REFLECTIONS BY THEOLOGIAN-ACTIVIST CHARLES BAYER

Wednesday, April 8, 2020

Looking Back--Justice For Juveniles

This week I am recalling an incident involving my work with juveniles. One day a call came regarding a fifteen year old boy who was being held in the Cook County Jail awaiting trial for allegedly committing a serious crime. Lock up a child in that place and you will probably create a life-long criminal. This lad been in this hell-hole for almost a year awaiting trial as an adult. When I arrived at the jail I was introduced to this sullen, frightened, 15 year-old child. During that encounter I discovered that there were a dozen others awaiting trial as adults. In Illinois a child was tried as an adult after a transfer hearing that would remove a youth from the protection of the juvenile authorities.

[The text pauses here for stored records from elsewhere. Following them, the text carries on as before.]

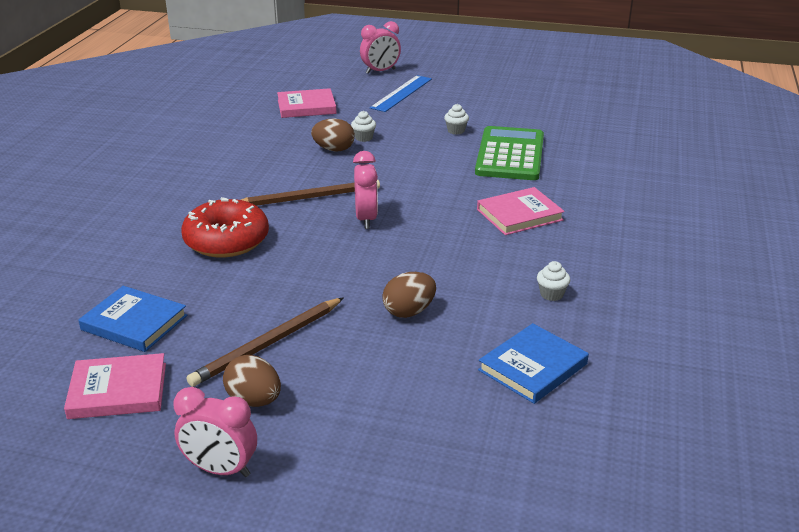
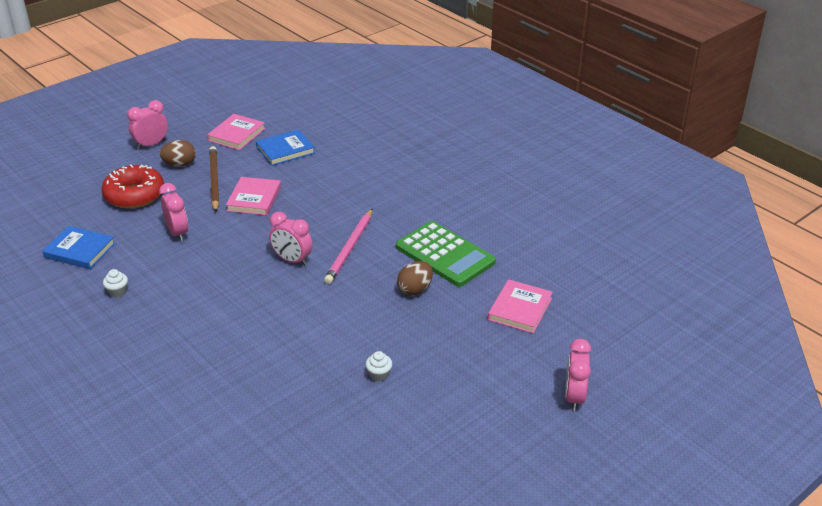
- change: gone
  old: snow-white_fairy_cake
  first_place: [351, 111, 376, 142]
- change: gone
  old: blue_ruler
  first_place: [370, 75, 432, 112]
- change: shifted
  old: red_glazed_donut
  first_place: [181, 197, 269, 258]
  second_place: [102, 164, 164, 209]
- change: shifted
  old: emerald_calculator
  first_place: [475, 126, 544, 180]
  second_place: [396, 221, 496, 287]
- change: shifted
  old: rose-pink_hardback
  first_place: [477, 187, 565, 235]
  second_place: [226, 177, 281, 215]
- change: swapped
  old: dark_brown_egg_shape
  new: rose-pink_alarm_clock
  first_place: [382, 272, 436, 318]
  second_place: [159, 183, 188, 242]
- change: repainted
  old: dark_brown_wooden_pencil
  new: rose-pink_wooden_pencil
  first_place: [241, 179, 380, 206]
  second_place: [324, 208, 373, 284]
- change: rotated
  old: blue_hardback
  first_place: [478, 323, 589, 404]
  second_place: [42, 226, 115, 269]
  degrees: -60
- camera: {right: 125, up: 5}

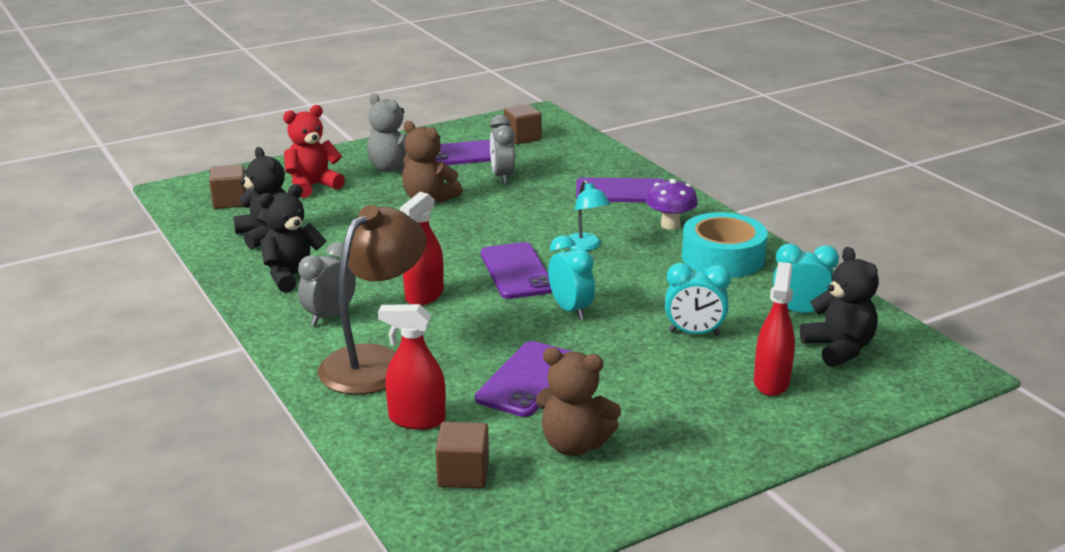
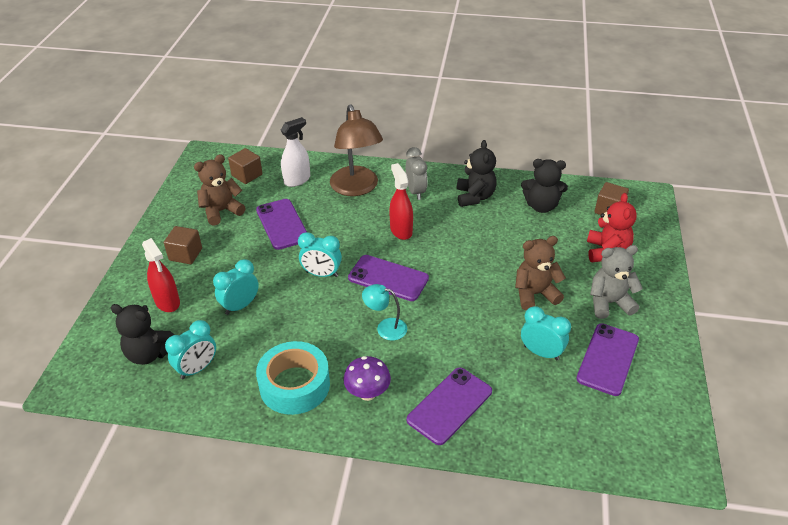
- change: shifted
  old: dark_brown_cube
  first_place: [504, 104, 542, 144]
  second_place: [164, 226, 202, 264]
- change: repainted
  old: red_spray_cleaner
  new: snow-white_spray_cleaner
  first_place: [378, 304, 446, 430]
  second_place: [281, 117, 310, 187]
- change: repainted
  old: gray_alarm_clock
  new: turquoise_alarm_clock
  first_place: [490, 115, 515, 184]
  second_place: [521, 306, 571, 360]
- camera: {right: 130, up: 15}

These juveniles were being held in that facility because there was no other place to house them.

I decided something had to be done, so I asked a friend to design an official-looking document titled “THE COOK COUNTY CITIZENS COMMITTEE ON JUVENILE JUSTICE.” It listed me as the Executive Director and included the made-up names of a non-existing committee. The entire document was an official looking fake. There was no such organization.(I guess I was a bit bolder in those days.) I sent it to the Chief Judge of the Juvenile Court asking for a meeting. A few weeks later I was invited to meet with him. I suspected he knew what I was doing, but realized that something needed to be done about a problem he could not solve, so he played along.

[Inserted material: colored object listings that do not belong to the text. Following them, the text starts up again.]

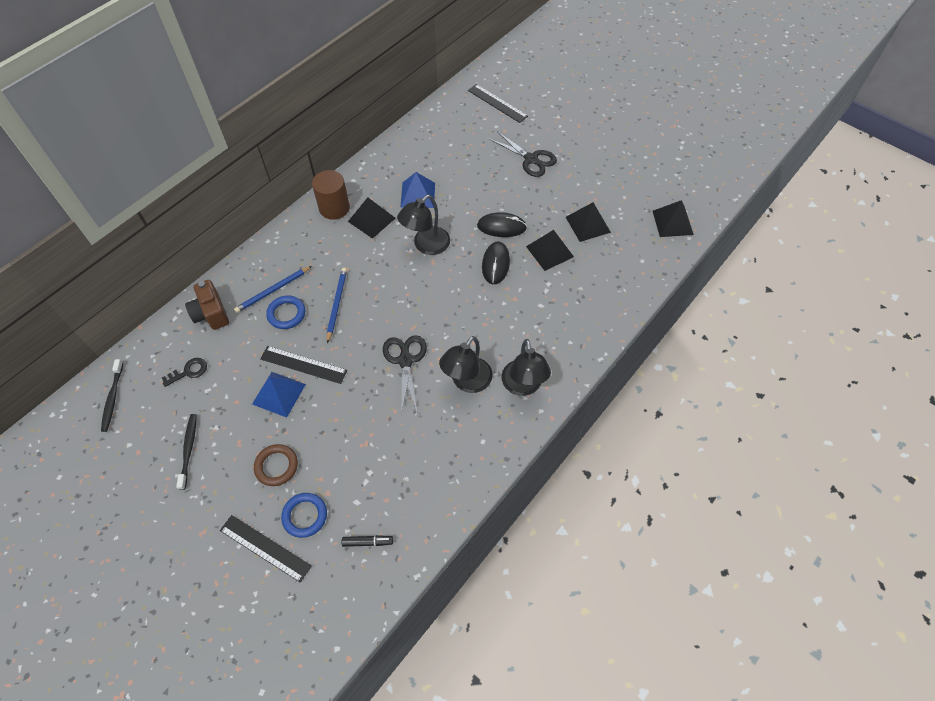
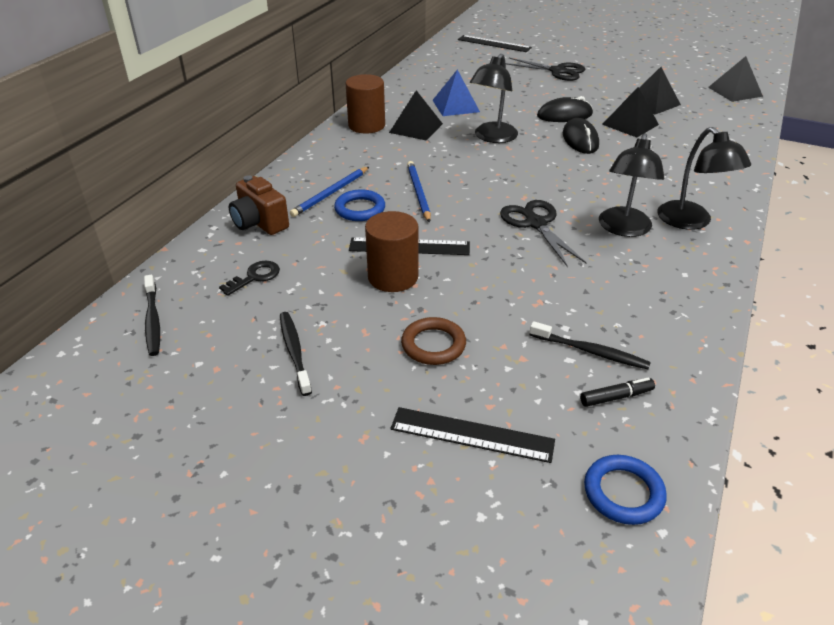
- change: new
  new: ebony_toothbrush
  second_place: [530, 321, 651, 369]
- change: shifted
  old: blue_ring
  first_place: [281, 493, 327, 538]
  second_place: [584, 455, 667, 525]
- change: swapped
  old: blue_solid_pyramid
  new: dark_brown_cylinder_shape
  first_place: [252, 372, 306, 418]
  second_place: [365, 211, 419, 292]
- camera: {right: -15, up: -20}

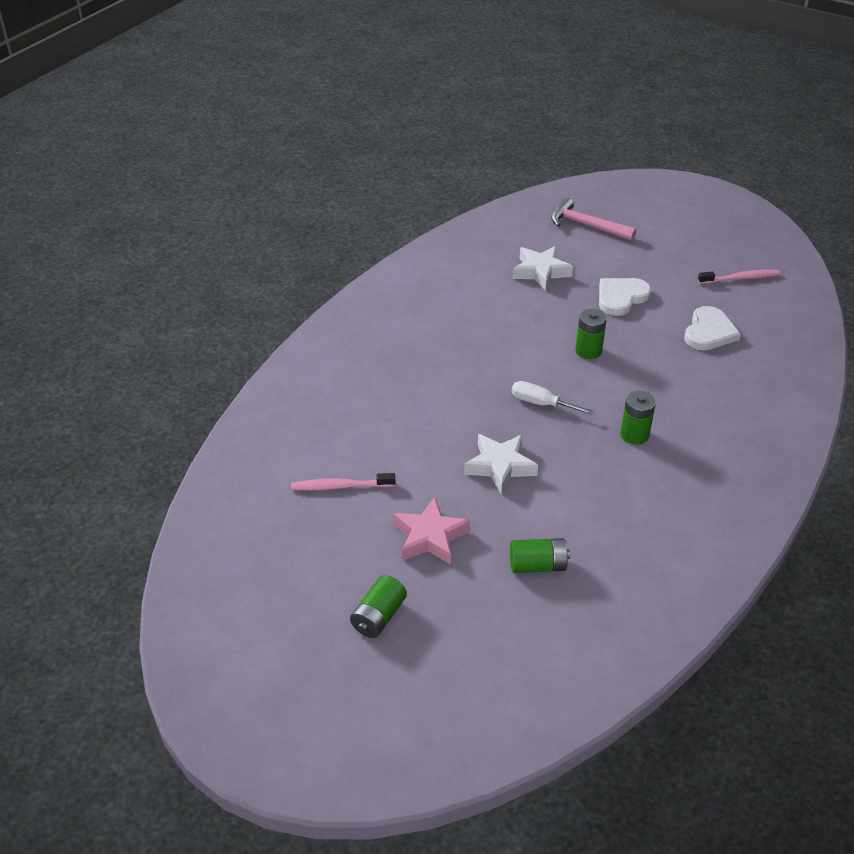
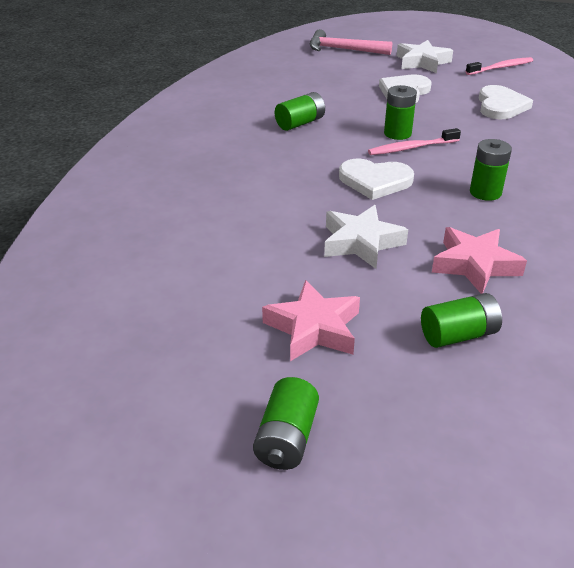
- change: new
  new: emerald_power_cell
  second_place: [275, 92, 325, 131]
- change: new
  new: rose-pink_five-pointed_star
  second_place: [432, 227, 527, 294]
- change: shifted
  old: rose-pink_toothbrush
  first_place: [291, 473, 395, 491]
  second_place: [368, 128, 461, 155]
- change: shifted
  old: snow-white_five-pointed_star
  first_place: [513, 246, 573, 291]
  second_place: [397, 40, 453, 73]
- change: swapped
  old: snow-white_screwdriver
  new: snow-white_heart_shape
  first_place: [512, 381, 594, 415]
  second_place: [339, 159, 414, 200]
- camera: {right: -15, up: -5}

During the meeting I asked that the Citizens Committee be allowed to monitor all the hearings transferring children from the protection of the juvenile court into the adult criminal system. Under the rules these hearings were to be held in private. Permission was granted, and for the next year a group of us observed every hearing and made careful notes on what went on. When these young people were dragged from the Cook County jail to the courthouse for the hearing, you can imagine the mood they were in. Since there was considerable hostility accusing the county of gone soft on crime, very few of these juveniles escaped the adult system and its consequences.
When we had gathered enough evidence of how rotten the system was, we found lawyers who filed a class action civil rights suit in Federal Court on behalf of all juveniles who were awaiting hearings or who had already been transferred. The defendants were the Chief Judge of the Juvenile Court, Mayor Daley, the Chairman of the Cook County Commission and several other officials. For the most part the defendants supported our cause and were themselves looking for a new legal procedure, which would move these juveniles into a safer facility. We won the case, and the County was required to build a separate facility. No longer would any juvenile be held in the Cook County jail. Of course, this did not solve the problem, but it offered a safer venue for these children, most of whom had committed violent crimes.

While society must take violent crimes seriously, I find it hard to believe that anyone, particularly a juvenile, is beyond redemption. When does the most hardened murderous sociopath become beyond help so must be locked up for the rest of his/her life? There are, no doubt, those who are so deranged that they can never again be allowed on our streets. All I knew at the time was that incarcerating juveniles in the county jail with a collection of adult criminals only generated hardened dangerous adults. Beyond that, I have never known what society might do about kids who are being made into thugs. I would be interested in hearing from anyone about your experiences with serious juvenile offenders.